There is a great scene in the movie Music and Lyrics where Drew Barrymore's character has a terrible breakup, and has a pre-rehearsed soliloquy to present to her ex whenever she finally confronts him.

I wish I had that.

I ended up grabbing my brass balls and walking across the street. Stumbled thru a few awkward sentences, and then realized that I was speaking to someone who appeared to NOT want to talk to me. I made a graceful exit and walked back to dinner.

Here's what I learned. He looked the same, albeit with less hair. He was smoking (!) which was odd - because if I remember college correctly, I think I was the one who got him smoking in the first place. And he looked awkward.

Well, I did bum-rush him on the Streets of Philadelphia.

Later that night, I told my husband that I saw him and he asked me how I felt. I couldn't verbalize it then, but three days later I can. I felt surprised - sad - and then somewhat nostalgic for college. And then, like gas, the feeling passed.

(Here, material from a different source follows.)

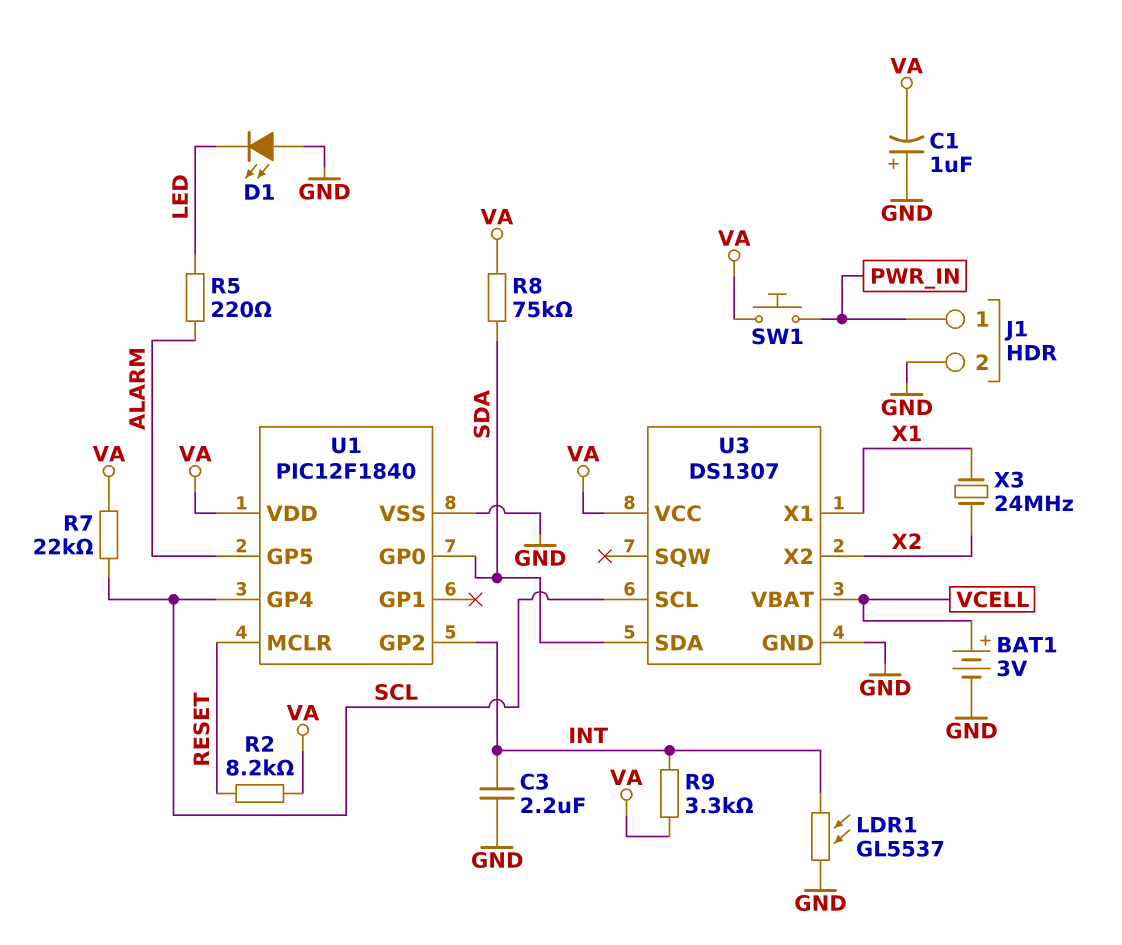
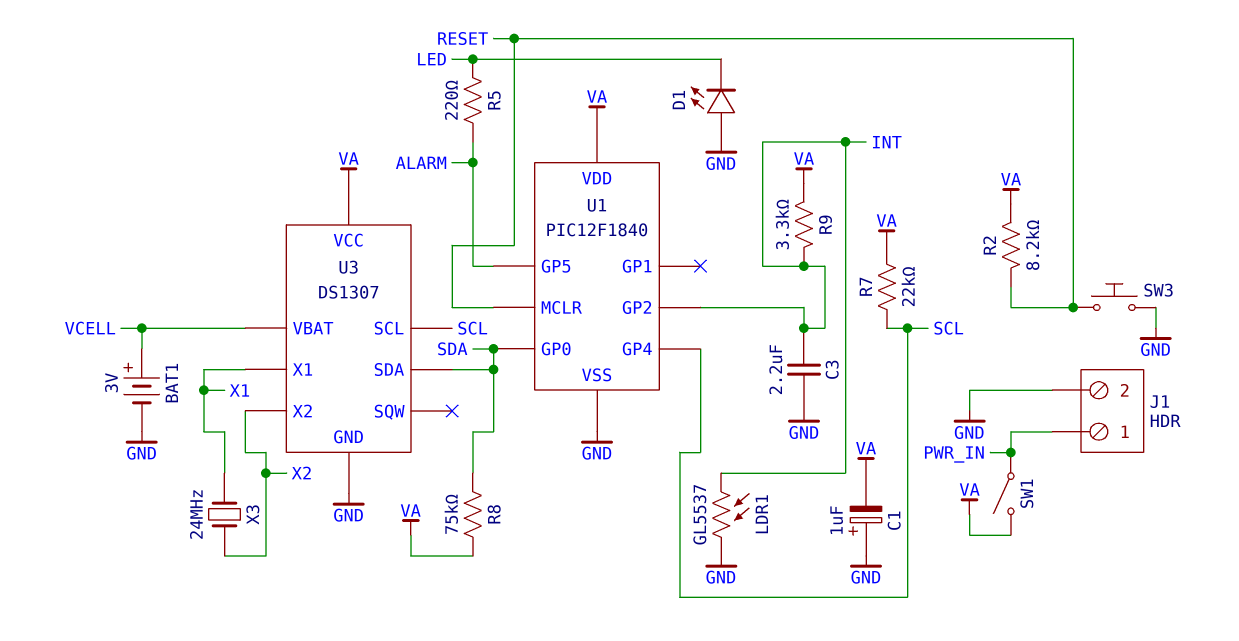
SW1: button (PWR_IN, VA) -> switch (PWR_IN, VA)
SW3: none -> button (GND, RESET)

So - I will thank the Universe for lining up Circumstances, and letting me know that....paths cross to remind you of the past, to make you content of the present and excited for the future.

Friday, June 6, 2008

in the beginning...

I moved. We moved. The family - husband, son, dog - and I decided we wanted something else. Something better. So - we started the transition, and the upheaval, and every rollercoaster emotion began to course thru my veins.

Before I left the old homestead (still for sale...ugh), my one-get-together-a-month girlfriends gave me a charm bracelet.

Three charms.

A die (single dice) symbolizes the reason we get together once a month. Our favorite game of chance - Bunko.

A Jewish star - because I am.

Hearts.

Luck. Faith. Love.

More to follow.......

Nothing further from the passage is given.